Embedding with KGE methods

PyKEEN integration

Generating graphs from ontologies opens a wide range of possibilities on Knowledge Graph Embeddings. PyKEEN is a Python package for reproducible, facile knowledge graph embeddings. mOWL provides some functionalities to ease the integration with PyKEEN methods that are subclasses of pykeen.models.base.EntityRelationEmbeddingModel or pykeen.models.nbase.ERModel. After generating a graph from an ontology, the output is a list of Edge. It is possible to transform this list to a PyKEEN pykeen.triples.TriplesFactory class:

from mowl.projection.edge import Edge
from mowl.datasets.builtin import PPIYeastSlimDataset
from mowl.projection import TaxonomyProjector

ds = PPIYeastSlimDataset()
proj = TaxonomyProjector(True)

edges = proj.project(ds.ontology)

#edges = [Edge("node1", "rel1", "node3"), Edge("node5", "rel2", "node1"), Edge("node2", "rel1", "node1")] # example of edges
triples_factory = Edge.as_pykeen(edges, create_inverse_triples = True)

Note

The create_inverse_triples parameter belongs to PyKEEN triples factory method.

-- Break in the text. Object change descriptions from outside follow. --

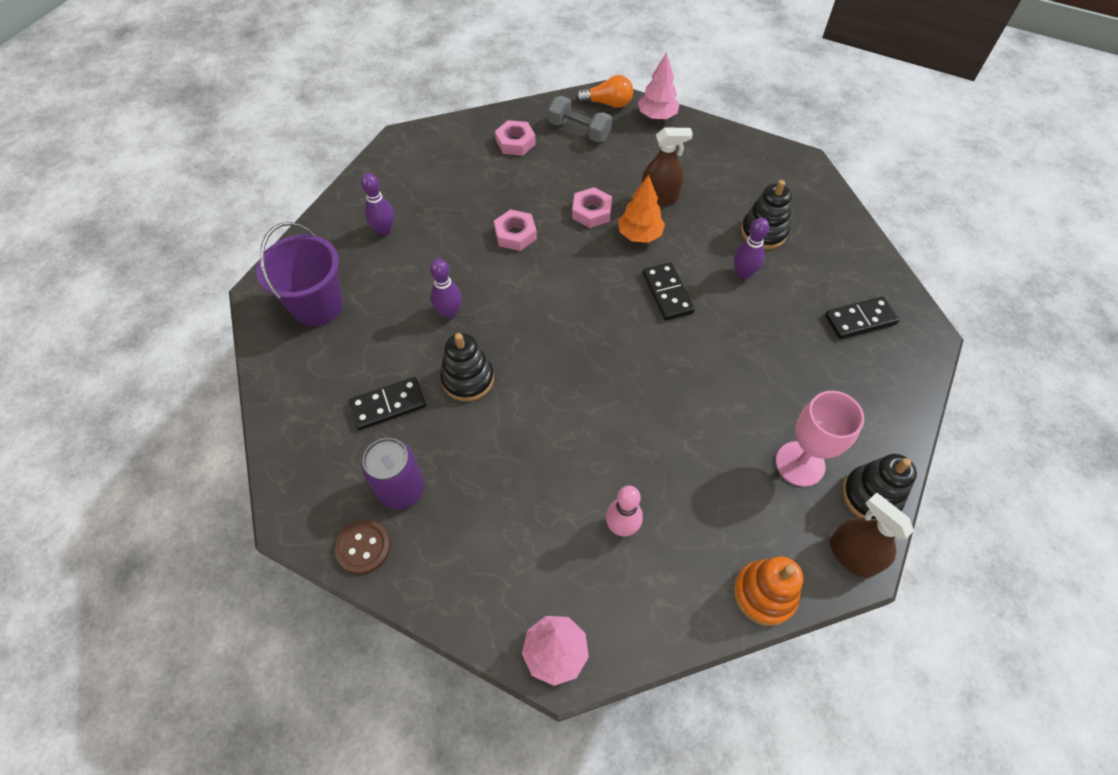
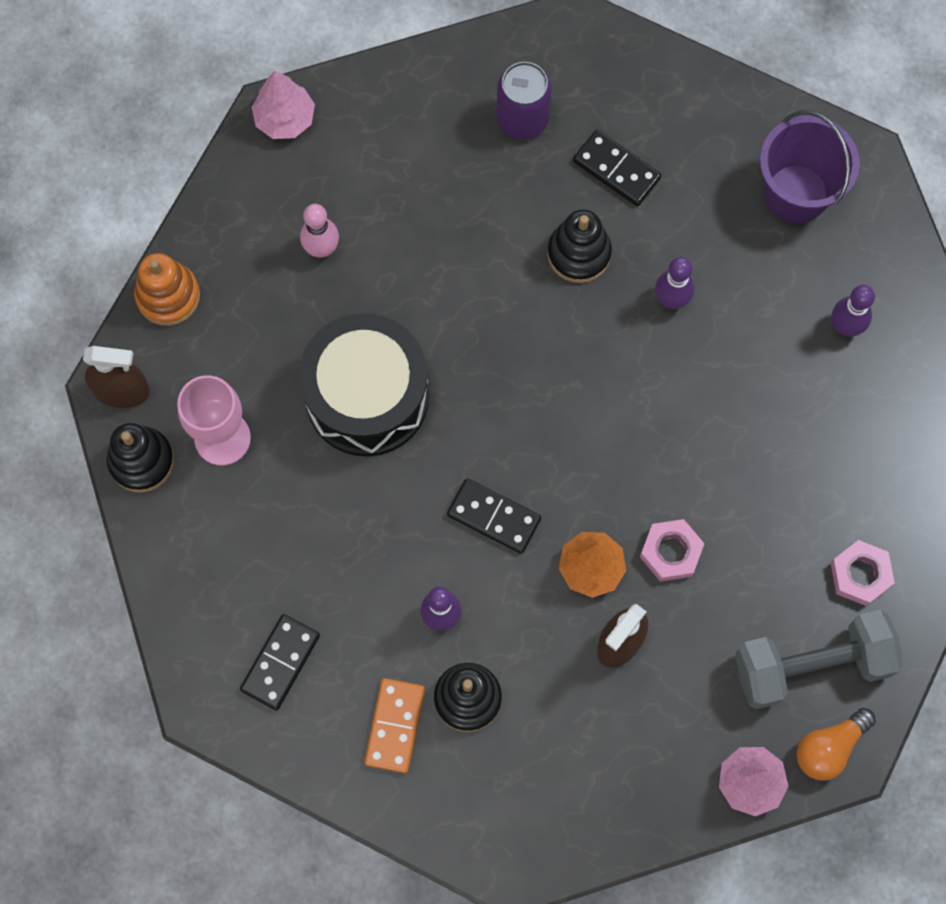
camera: 135 degrees right, 15 degrees up
(363, 547) = (499, 57): brown button -> none
(388, 405) = (616, 169): black domino -> black domino turned 75 degrees counterclockwise
(515, 234) = (714, 446): pink nut -> none
(579, 131) = (812, 665): grey dumbbell -> grey dumbbell, size x1.55
(680, 410) = (367, 396): none -> black drum
(815, 249) = (394, 726): none -> orange domino

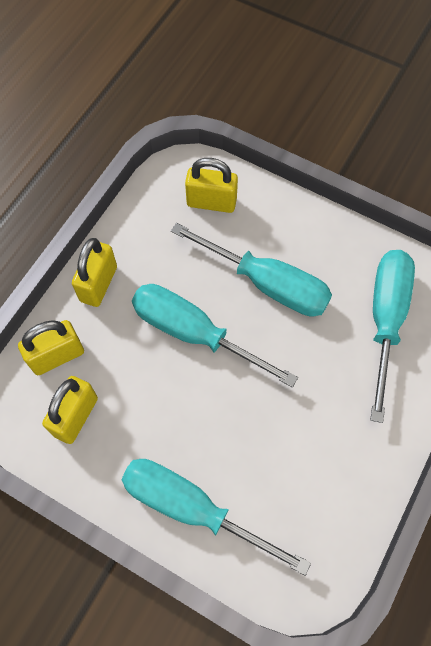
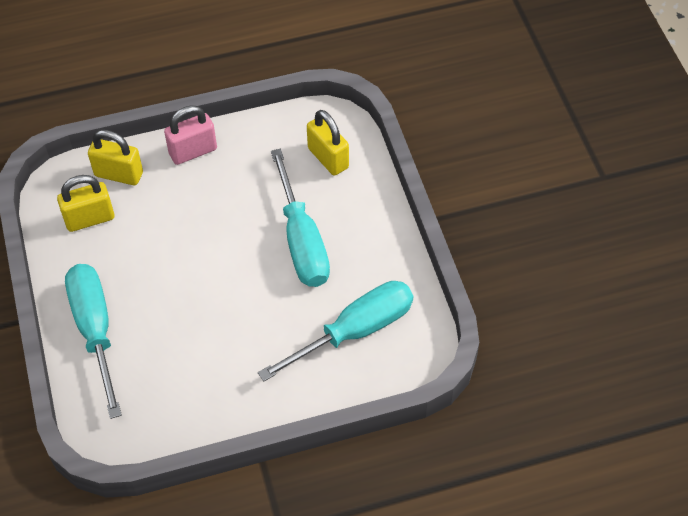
camera: 45 degrees right, 10 degrees down
(98, 284) = (193, 151): yellow padlock -> pink padlock
(194, 333) = (217, 232): turquoise screwdriver -> none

Now, this triples factory can be used to call a PyKEEN model:

from pykeen.models import TransE
pk_model = TransE(triples_factory=triples_factory, embedding_dim = 50, random_seed=42)

At this point, it is possible to continue in either in PyKEEN or mOWL environments. mOWL mowl.kge.model.KGEModel wraps the pykeen.training.SLCWATrainingLoop construction:

from mowl.kge import KGEModel

model = KGEModel(triples_factory, pk_model, epochs = 10, batch_size = 32)
model.train()
ent_embs = model.class_embeddings_dict
rel_embs = model.object_property_embeddings_dict

Attention

PyKEEN might generate more than one embedding vector per entity. However, in mOWL wrapping class only the primary embedding vector is returned.

Generating embeddings using a mOWL model

Although the embedding generations can be done step by step, we also provide a class that performs all the steps internally:

from mowl.datasets.builtin import FamilyDataset
from mowl.models import GraphPlusPyKEENModel
from mowl.projection import DL2VecProjector
from pykeen.models import TransE
import torch as th

model = GraphPlusPyKEENModel(FamilyDataset())
model.set_projector(DL2VecProjector())
model.set_kge_method(TransE, random_seed=42)
model.optimizer = th.optim.Adam
model.lr = 0.001
model.batch_size = 32
model.train(epochs = 2)

# Get embeddings

class_embs = model.class_embeddings
role_embs = model.object_property_embeddings
ind_embs = model.individual_embeddings